Why The Comey Firing May Contribute To Foreign Distrust Of The Trump Administration

Are the latest actions by President Trump breaking the trust required for relationships with allies and adversaries?

By Rhonda FanningMay 11, 2017 8:24 am

The firing of FBI Director James Comey is not just a matter of domestic politics. For a look at how it could affect foreign policy, Texas Standard host David Brown turns to Jeremi Suri – the chair for Leadership in Global Affairs at the LBJ School of Public Affairs.

President Donald Trump met with Russian foreign officials on Wednesday. a move Suri says has left some outside of the U.S. scratching their heads.

“I talked to some of my friends, including some members of the German legislature and the French government and they were astounded,” Suri says. “In addition, Trump did not allow a single American reporter into the Oval Office for that meeting but he allowed Russian news media, Russian photographers, even Russians carrying electronic surveillance equipment… My friends in the intelligence community tell me that they’re concerned that the Oval Office is no longer secure.”

Suri says there is no reason for foreign leaders to take Trump at his word.

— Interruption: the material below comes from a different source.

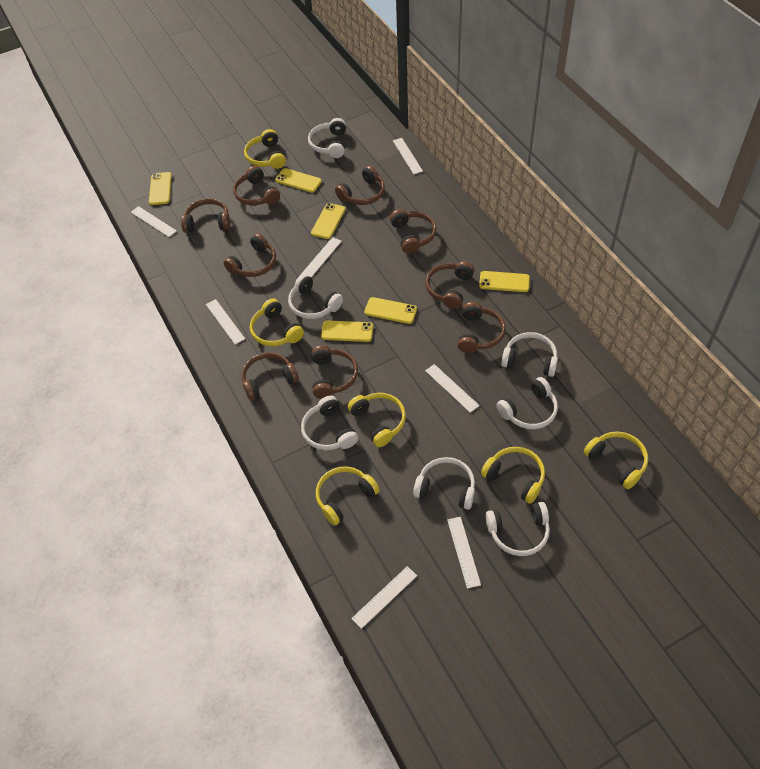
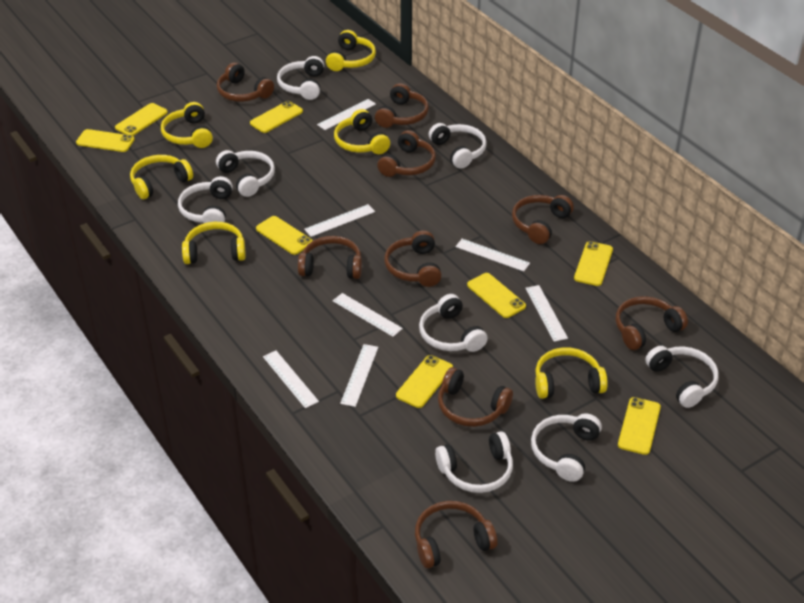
white headphones: 7 -> 8
yellow phone: 6 -> 8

“President Trump in the 110 days he’s been president has filled every day with lies, prevarications and a constant changing of position on every major issue,” Suri says. “Even on this issue of the firing of James Comey, the White House has given five different contradictory explanations. How can you expect any ally, if you’re the leader of Germany, the leader of France, the leader of China, to believe anything you say?”